Denamic said:
Chess and e-sports are also physical activities that require physical ability. E-sports require intelligence, skill, and speed. All of them are physical abilities. Sports is not just something you need to exert your self physically. People that play e-sports dedicate a shitload of their time studying and practicing to keep their ability to play the game up to par. They don't just sit on their ass and eat doritos; they put actual effort into it. Doesn't really matter what you think about it though. They're sports no matter how much you don't want them to be.
Everything that you could possibly do is a physical activity, but are you honestly suggesting that chess requires physical
ability? Other than moving a piece on the board and pressing a timer button, it does not. Even if a person was reduced to a head in a jar in the far future there would be a way for them to compete thanks to technology.
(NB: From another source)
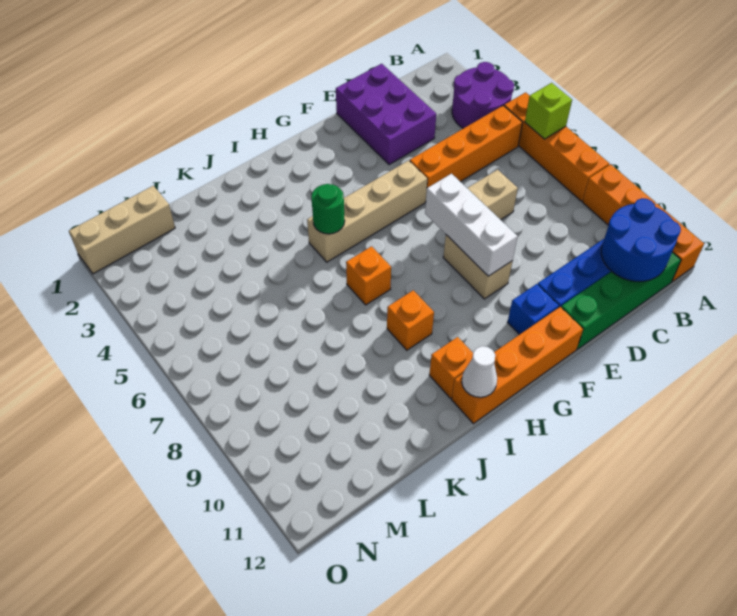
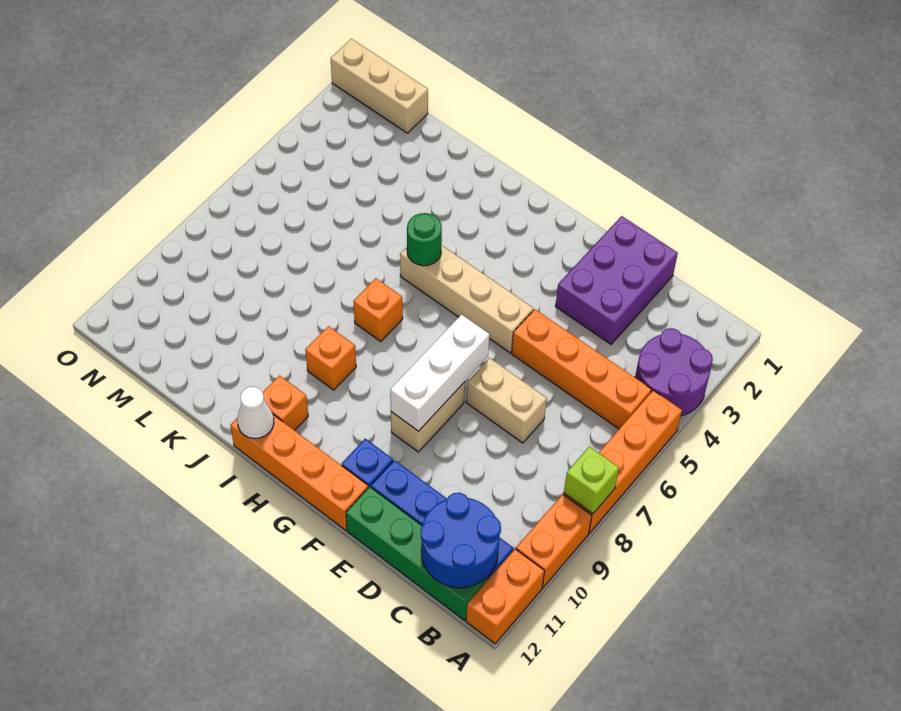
lime brick A6 level 2 -> lime brick A8 level 2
I posted the definition of what a sport is, and a shocking amount of them actually require somebody to be really healthy to get somewhere. When I look at the average eSport player/professional gamer, I do not often see a picture of good health. A lot of them would appear to be stunningly average to unhealthy, oftentimes a result of their "practicing" it would seem. Malnutrition, bad blood flow, heart conditions and sleep deprivation are quite common in professional gaming sects (or at least overseas).
This is in broad comparison to almost every other sport out there which requires good overall health as a standard.
Full body workouts and full body integration in the competition, with the goal of improving health alongside skill. If finger twaddling, time burning and intelligence is what constitutes something as a sport, then I'm a goddamn gold medal Olympian when it comes to the eSport of coding.
eSports are eSports. Not sports. They are sport-like, but they're still not sports.
You can convince yourself that they are, in the same way that I denounce golf.